When it comes to developing your first indie game, you may not know where to start. But if you’re like most indie developers that are trying to make their first game, you already started a long time ago via your fascination for all things gaming. Believe it or not, you have an idea for what makes a game great and what makes a game stink. From there, it’s all about how to translate that knowledge into an actual, awesome product. The best way to do this?
Learning how to make an awesome game.
I urge you to read the full article (linked above), but before you do that, take a look at a few important details that the author states can help you to become awesome at anything (in your case, developing indie games).
Jump into the hard work first
We’ve mentioned the value of doing this numerous times here at Game Academy, and the same goes for getting better at something. If you want to be awesome at developing indie games, you need to do the hardest work first before you have less energy and willpower to tackle these tasks. I can vouch from experience: if I postpone the tasks I want to do the least, I find it much easier to procrastinate. If you want to be awesome at something, procrastination should be eliminated every chance you get, and this tip will do the trick.

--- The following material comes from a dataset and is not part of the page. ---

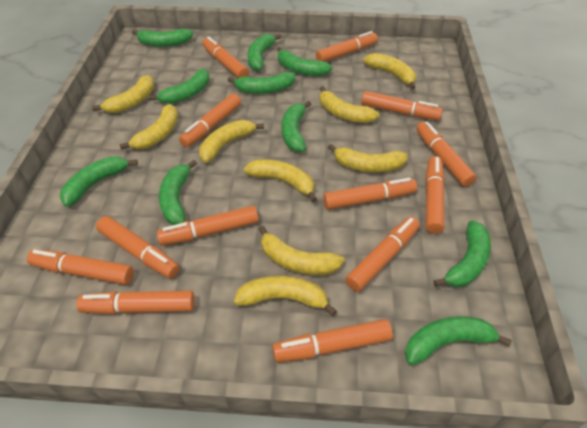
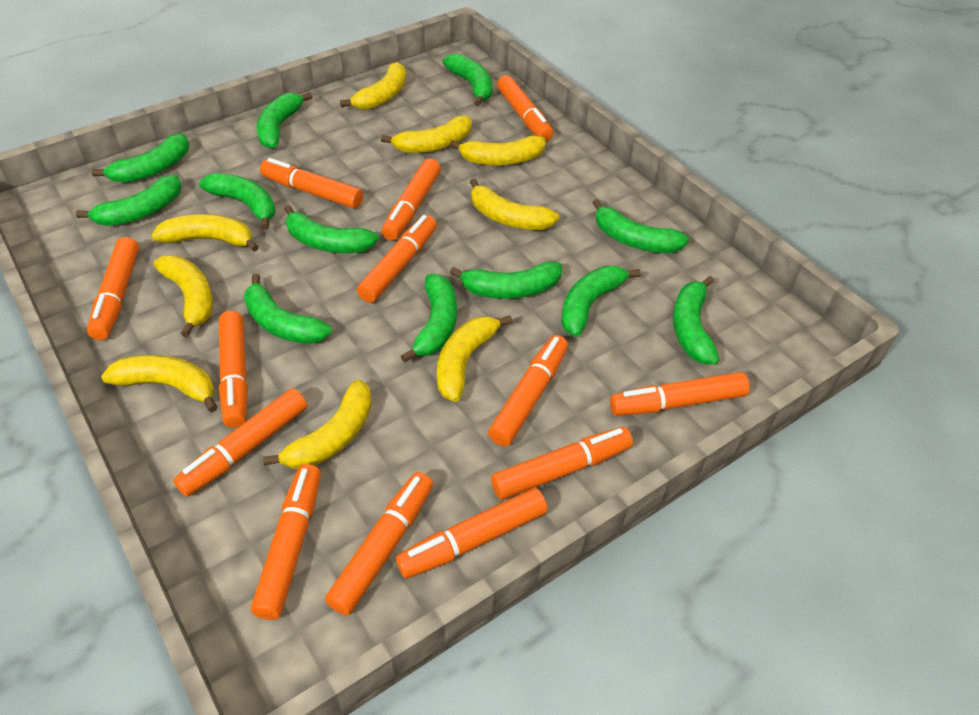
green banana: 10 -> 12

Work on getting better in small doses
The author recommends that you try to improve your craft for 90-minutes at a time. After that, take a break (I recommend 10-15 minute breaks), then start again. He also states that you shouldn’t practice for more than 4 ½ hours per day. I suggest separating work/practice and plain ‘work’ if possible.
Get advice from your peers – sometimes
One of the most interesting things to take away from this article (again, I suggest you read it) is that you should seek out advice from your peers. It’s simple to reach out to other successful indie developers via social media, and you need to do it in order to get feedback and advice. However, the author states you shouldn’t do this often – only sometimes.
The reason? Too much feedback too often can increase your anxiety and ultimately keep you from learning your skill properly. Have you ever had someone that was constantly critical of your work? It kept you from getting better, didn’t it? The same principle applies here.
Have a great Monday everyone – and get better at what you love doing the most: developing indie games!